Seller Financing

Seller financing occurs when a seller of real estate lends a buyer part or all of the purchase price and lets the buyer make payments over time. At closing, the buyer usually signs a promissory note and a deed of trust or a mortgage. If the buyer does not make the required payments, seller can foreclose and take the property back.

If a seller agrees to finance the sale, the earnest money agreement should require the buyer to provide a good credit report and copies of income tax returns and bank statements. When the seller receives the credit history of the buyer, the seller should have the right to either cancel the sale because of bad credit or go ahead with the sale.

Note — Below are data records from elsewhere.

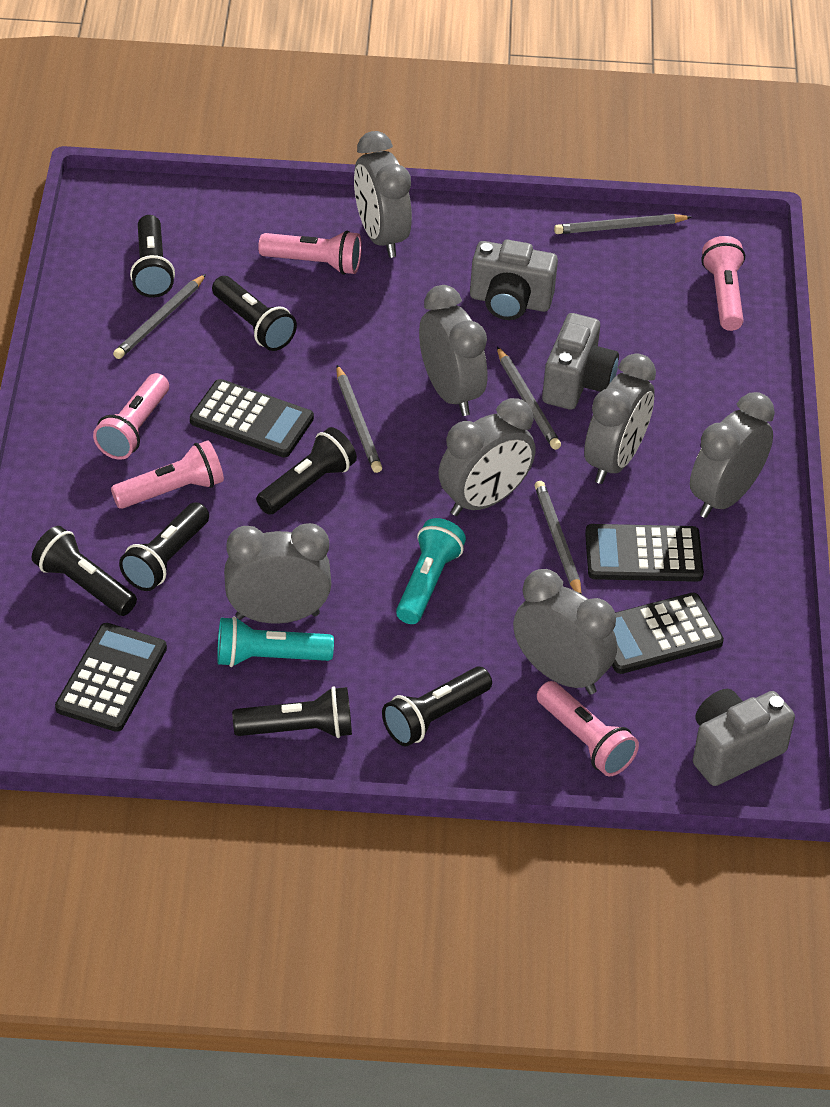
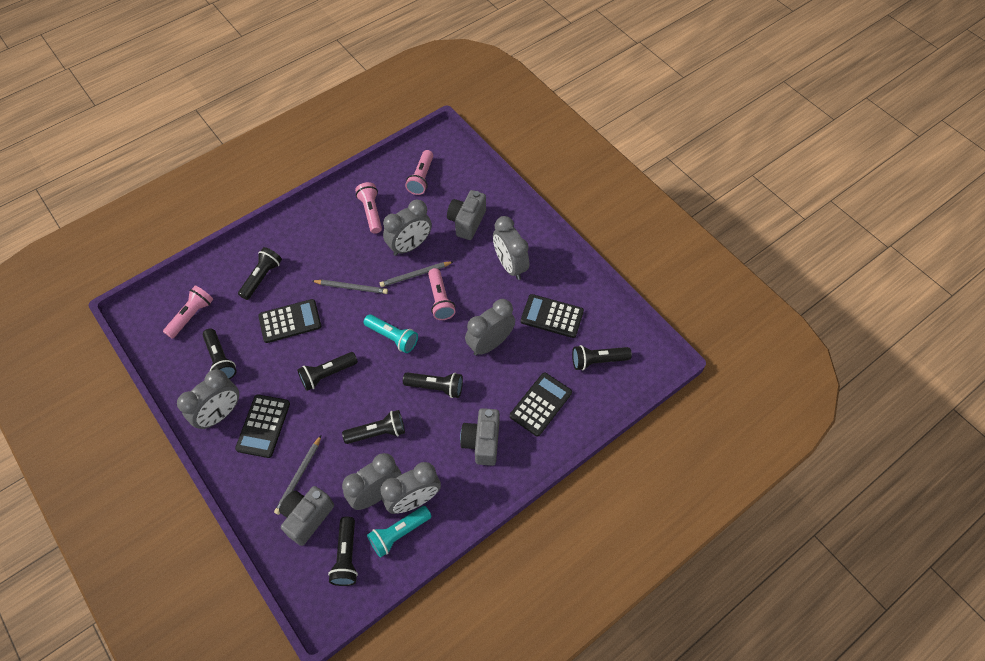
grey clock: 7 -> 6
grey pencil: 5 -> 3
pink flashlight: 5 -> 4

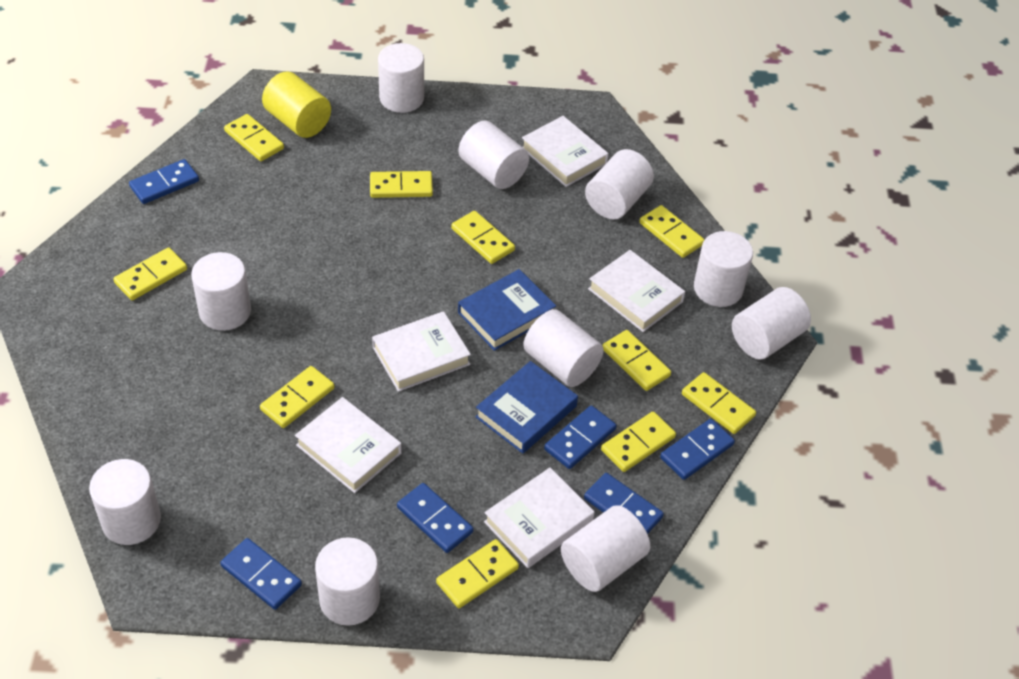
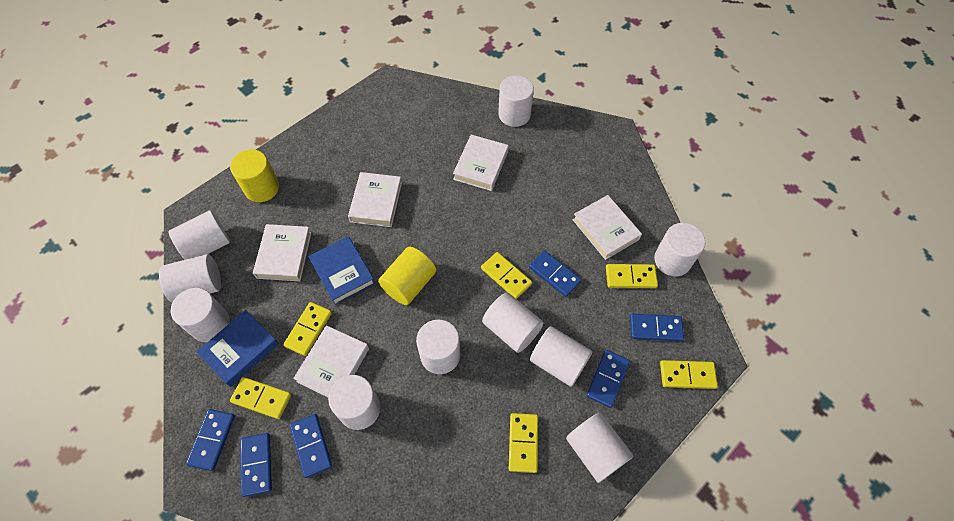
yellow cylinder: 1 -> 2
yellow domino: 10 -> 6

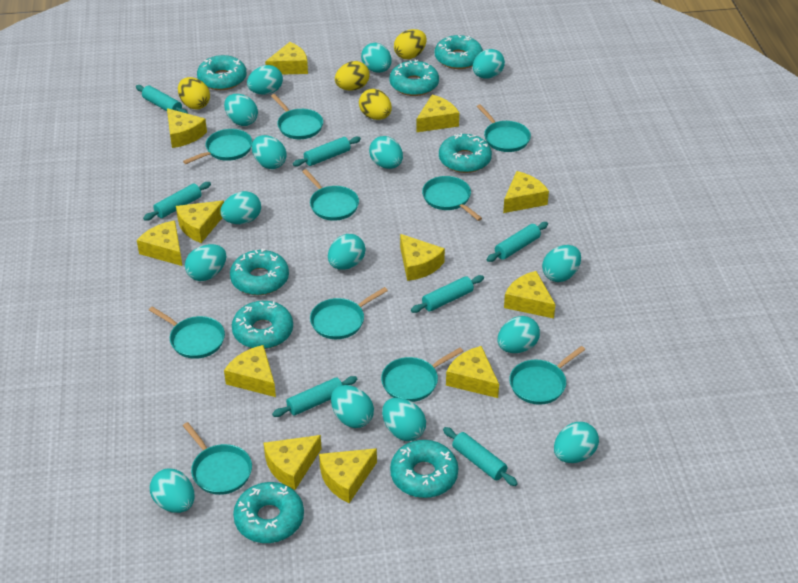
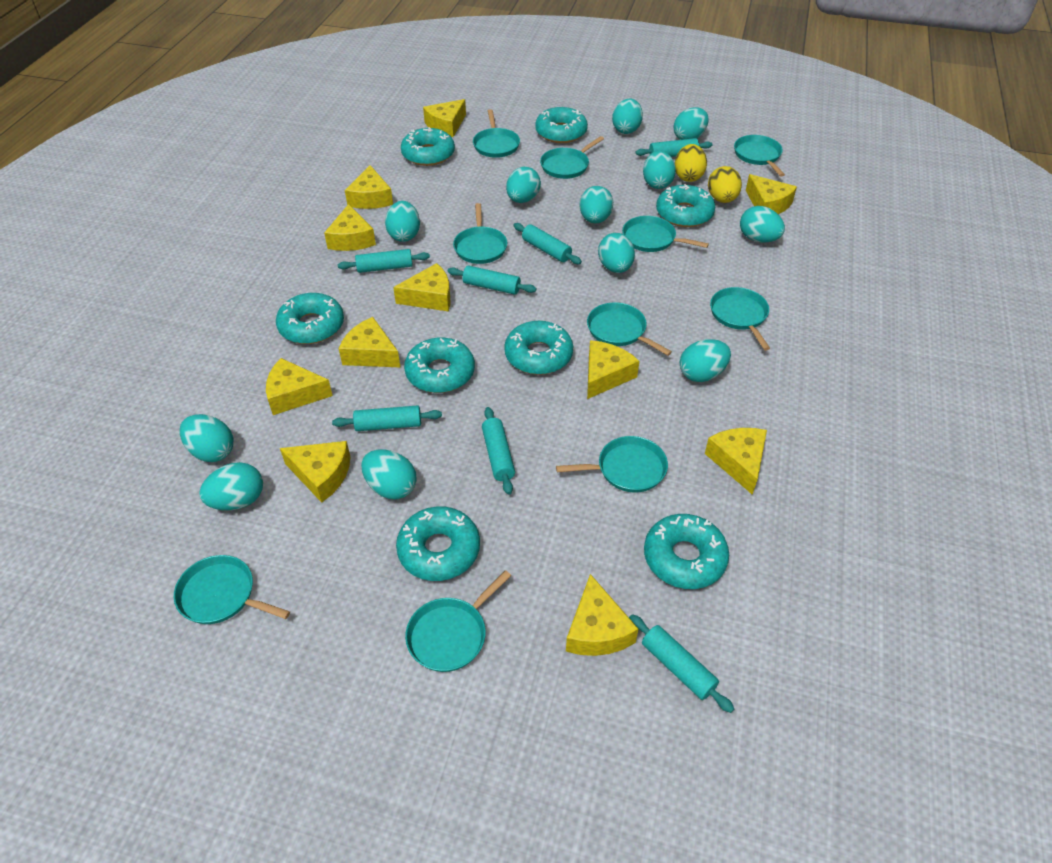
turquoise egg: 15 -> 12
yellow cheese: 12 -> 11
yellow egg: 4 -> 2

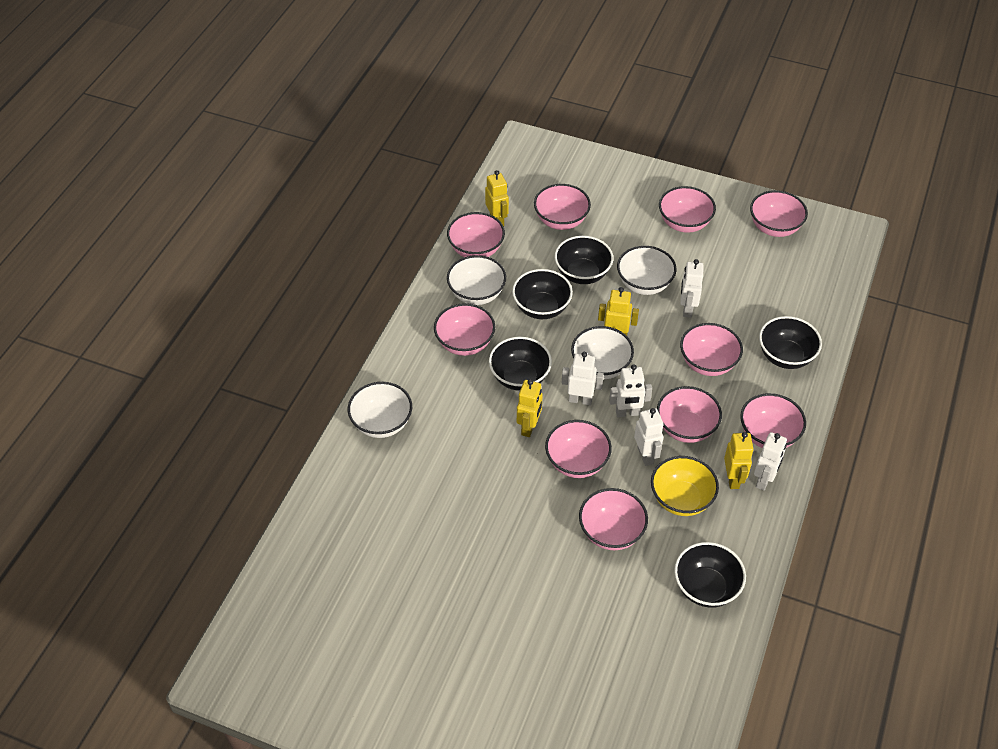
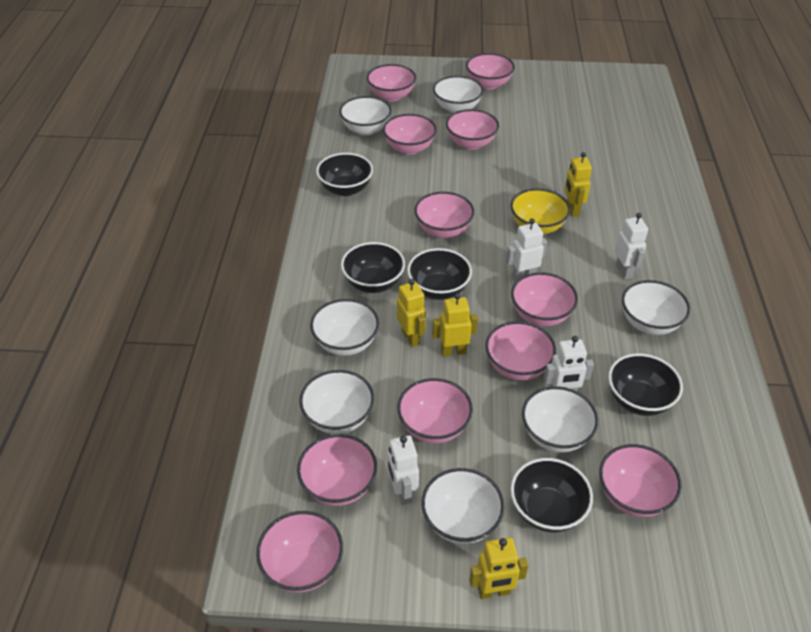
pink bowl: 10 -> 11
white bowl: 4 -> 7
white robot: 5 -> 4

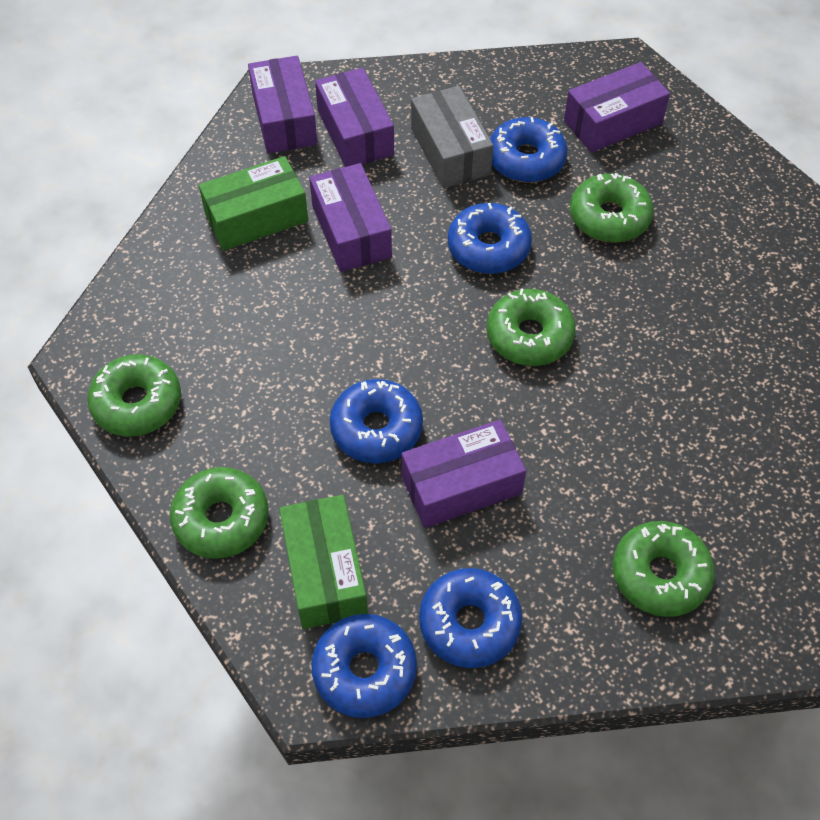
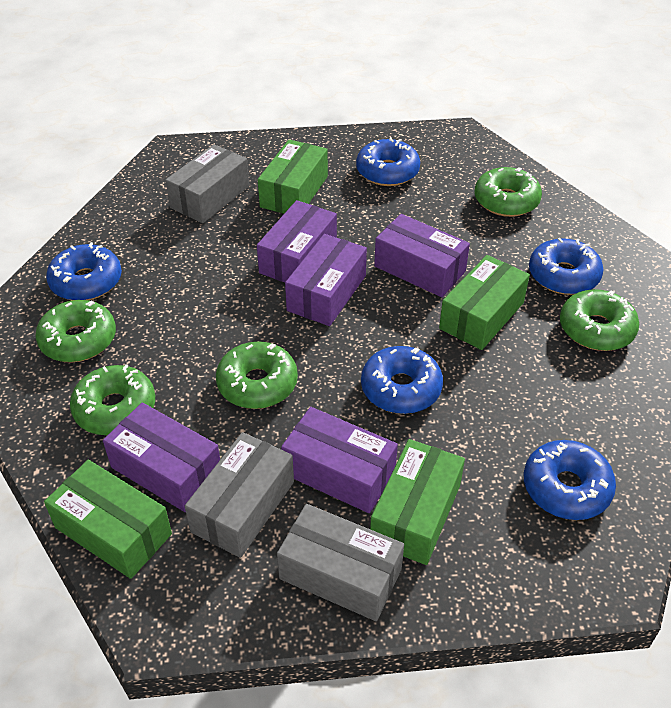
green box: 2 -> 4
grey box: 1 -> 3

In the earnest money agreement, the seller must attach a copy of the promissory note and deed of trust to be signed at closing. If seller approves "unfavorable" forms of the promissory note and deed of trust as part of the earnest money agreement, seller cannot later require buyer to change at closing.

If the seller already has a loan on the property which the seller does not want to pay in full, the seller should be sure the property is not subject to a "due-on-sale clause" which allows the lender to call seller's loan due if the property is sold. Most bank deeds of trust contain such provisions. Sellers with such deeds of trust cannot do seller financing without their lender's consent. Neither can a seller avoid a due-on-sale clause by granting a lease with an option to purchase to a buyer.

Sellers must be especially careful about "second deeds of trust." This occurs when buyer borrows part of the purchase price from a bank. The bank takes a "first deed of trust" to secure its loan. Seller receives a "second deed of trust" junior to the first deed of trust. If buyer stops payments to the bank, the bank could foreclose its "first deed of trust." This cancels the seller's second deed of trust from title. The bank has no obligation to pay the seller the balance due on seller's second deed of trust.

Another problem can occur if the buyer sells the property and seller's deed of trust does not have a due-on-sale clause: then seller has to accept monthly payments from the new owner. Also, buyers may damage the property by cutting timber or botching a remodel job, so that the property is worth less than the loan balance. Then when the seller forecloses, the seller takes back a piece of property worth less than the loan.